It all depends on the theme you’re using but you’ll now have an option on your page to show/hide sidebar or choose its position.
Go to “Pages” -> particular page to choose what you want to do regarding sidebar:
You don’t have to have a sidebar block on your site. It’s just an option. You can also choose to show a sidebar on one page but not the other. For example, show a sidebar block on all pages, except homepage.
Here’s what adding a sidebar widget does to the page:
Adding a widget(s) = adding a block or a set of blocks.
Again, locations where you can add widgets/blocks depends on your particular theme. Sidebar and footer (bottom of website) are pretty standard for most themes. But, while you have a choice to show/hide sidebar for different pages, adding widgets to footer will display them on every single page.
Here’s an example of adding various widgets to page sidebar and footer:
This involved adding an image to “Media Library” and basic HTML image code.
To add extra features to your website you’ll use plugins.
WordPress Plugins – extra website tools and features
Some plugins were recommended by your theme – for added theme features. Your theme documentation should have instructions to set them up.
Here are some extra recommended plugins:
- All In One SEO Pack (by Michael Torbert) – helps with search engine (Google, etc) optimization.
- Contact Form 7 (by Takayuki Miyoshi) – useful for “Contact” page and to create contact forms.
- WP Super Cache (by Automattic) – helps speed up your site.
- Google XML Sitemaps (by Arne Brachhold)- creates structured list of all your website pages.
In general, keep the number of plugins to the minimum. Don’t add everything possible – it’ll slow down your site.
Go to “Plugins” -> “Add New:”
Now search for 4 plugins I just listed above one at a time (exact words):
They should come up first (but that may change). Double check the name of the plugin and its creator.
Click “Install Now:”
Then “Activate Plugin:”
You’ll get “Plugin activated” message:
Do the same for the other 3 plugins:
All In One SEO Pack needs to be configured by adding descriptive information about your website and individual pages.
Click “All in One SEO” that was added below “Dashboard:”
Next, scroll down to “Home Page Settings” and fill in 2 fields:
- Home Title – name of your business or your website.

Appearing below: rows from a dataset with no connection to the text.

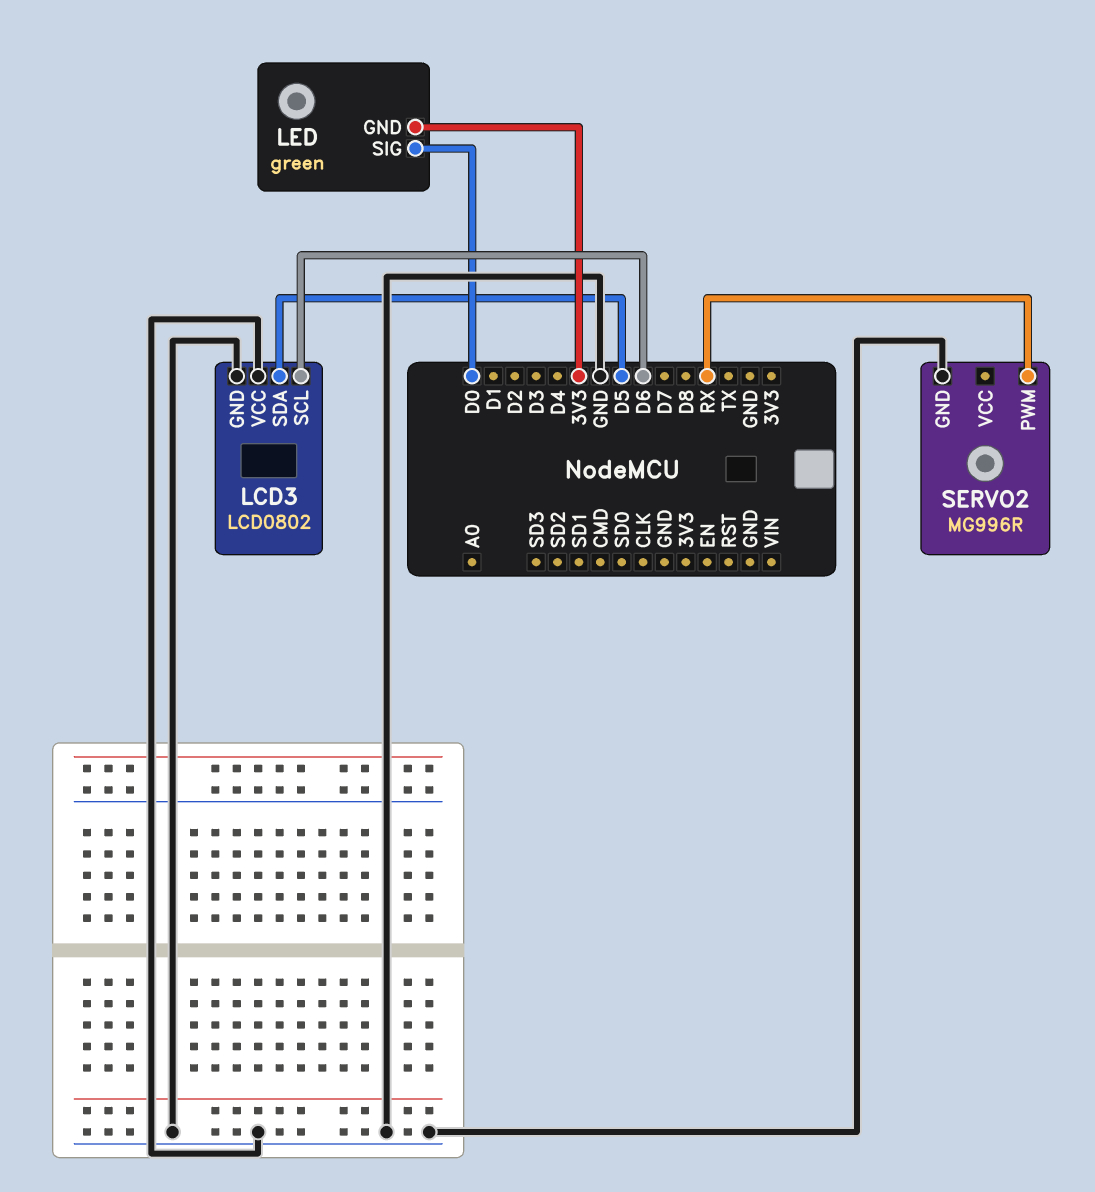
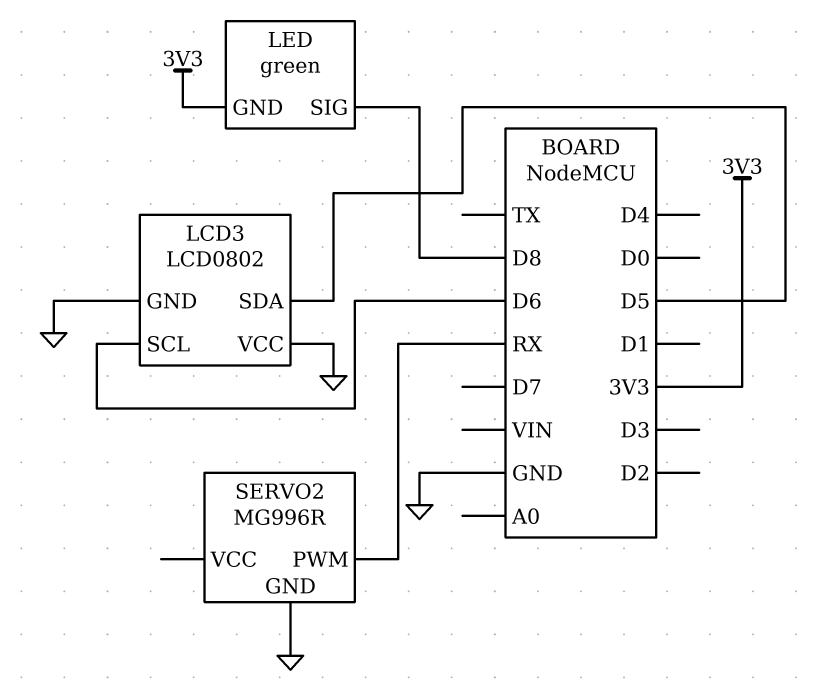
LED pin SIG: D0 -> D8

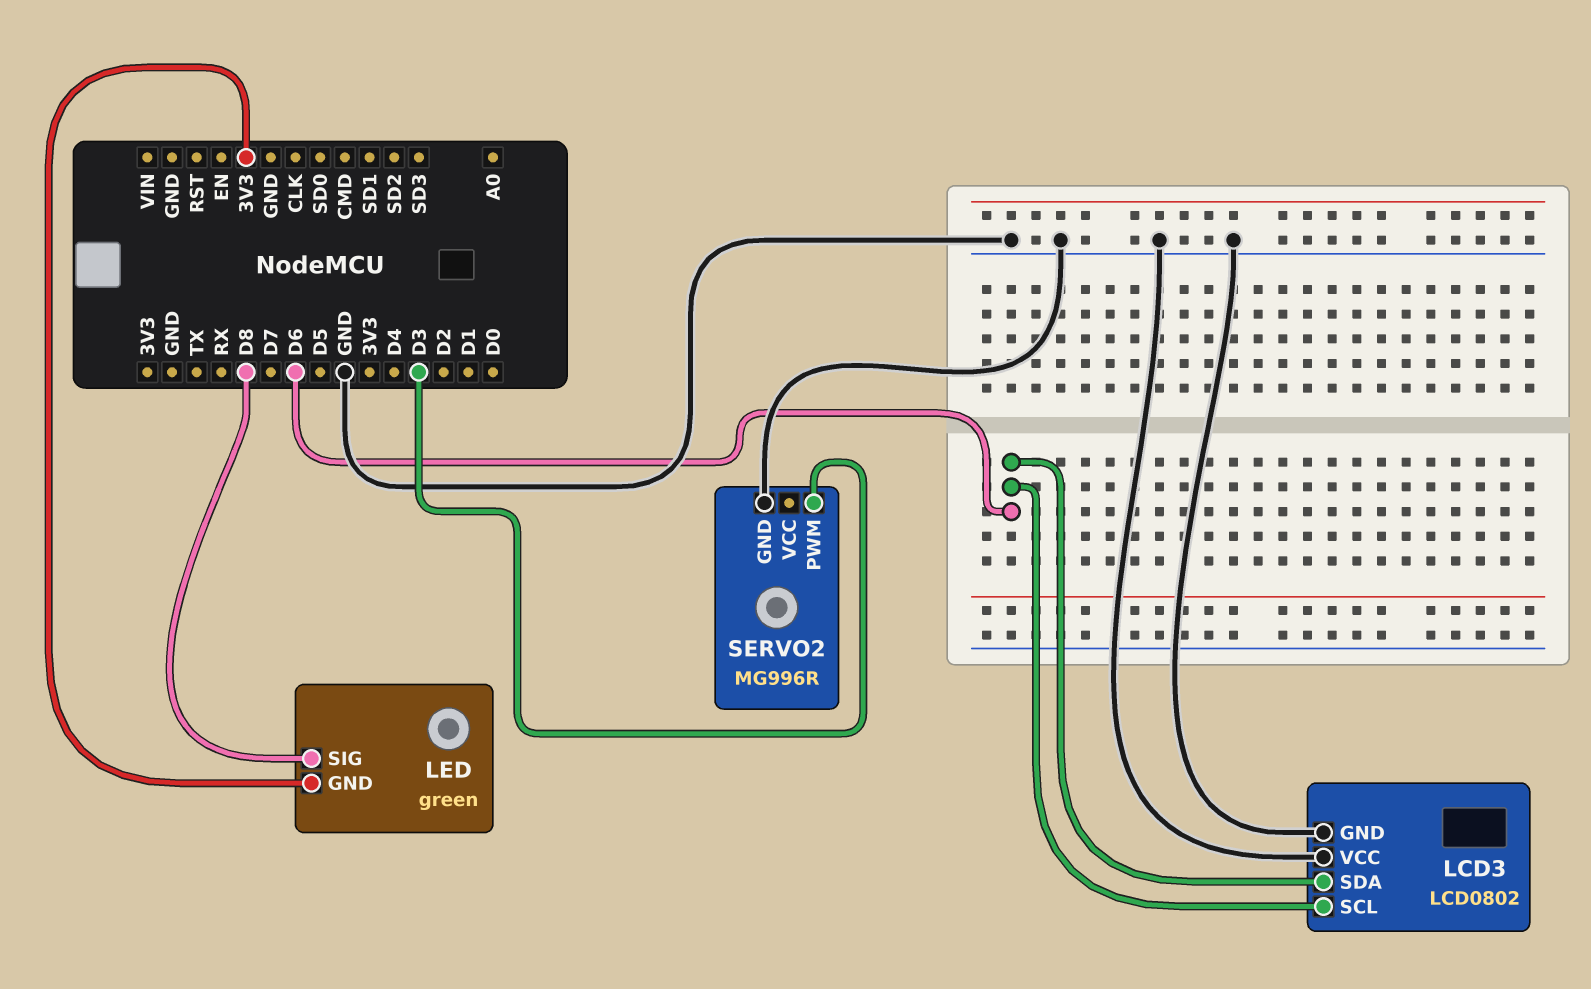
LCD3 pin SDA: D5 -> D6
SERVO2 pin PWM: RX -> D3

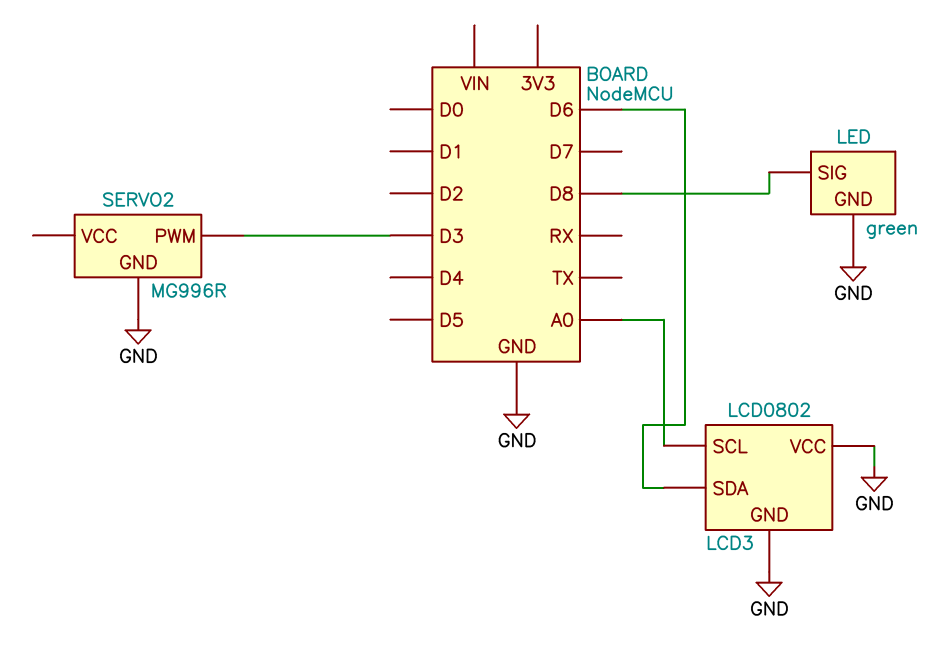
LCD3 pin SCL: D6 -> A0
LED pin GND: 3V3 -> GND

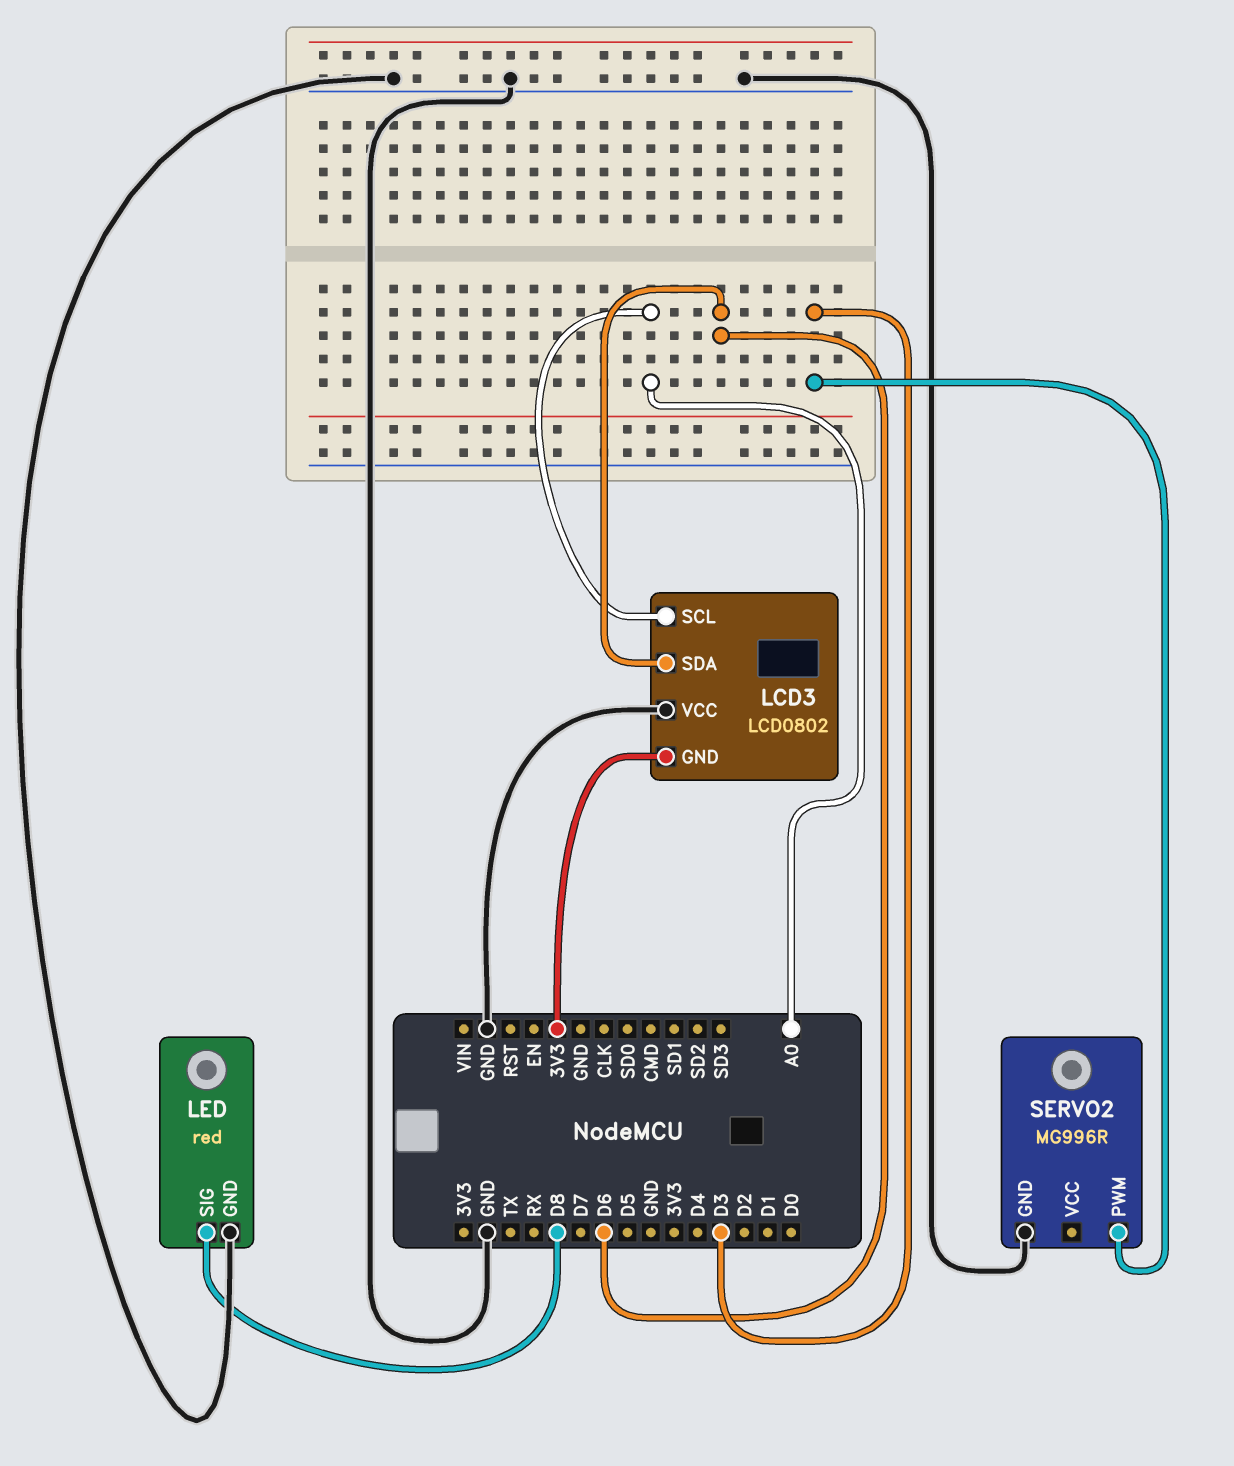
LCD3 pin GND: GND -> 3V3
LED: green -> red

- Home Description – your business/website description. Try to keep it somewhere between 140 and 160 characters.
Why is this important?
Google (and other search engines) can use home title and home description you specify in its results:
Google doesn’t always use what you provide here (it can use more relevant excerpts from your page) but it’s a good practice to feed this information to search engines. They’ll use title and description you provide most of the time.
Scroll down and click “Update Options:”
Now let’s optimize each page (do this for all new pages and posts).
Go to “Pages,” hover over the page and click “Edit:”
Scroll down and give this page an optimized title and description:
Always remember to save changes – scroll up and click “Update:”
Do the same for all existing and future pages and posts.
Now go back to “Plugins.”
If your theme documentation has instructions for setting up a “Contact” page (so customers can contact you through your website) – use their instructions and skip this section.
* * * * * * * * * *
Find Contact Form 7 plugin (plugin used to create contact forms) and click “Settings:”
Click on “Mail” tab to configure contact settings:
Double check to make sure both “To” and “From” have email that you regularly check:
Always remember to save changes:
Now, copy contact form shortcode:
Go to “Pages” -> “Contact” page -> Edit.
Optionally, write why you want customers to email you.
Then paste contact shortcode and click “Update” to save changes:
For other options and to customize your contact form see Contact Form 7 documentation.
Here’s a possible Contact page:
* * * * * * * * * *
Next, configure WP Super Cache plugin. It creates “copies” of the site to load it faster for your website visitors.
Go to “Settings” -> WP Super Cache:
Select “Caching On” and click “Update Status” to turn it ON:
Dismiss the message on top.
Check all “Recommended” options
“Clear all cache files when a post or page is published or updated” option
as you scroll down:
Then click “Update Status” to save changes.
Done with this plugin.
Now configure XML Sitemap plugin.
This plugin lists all your pages and posts. Sitemap (organized list of website pages) can be submitted to Google and Bing webmaster tools.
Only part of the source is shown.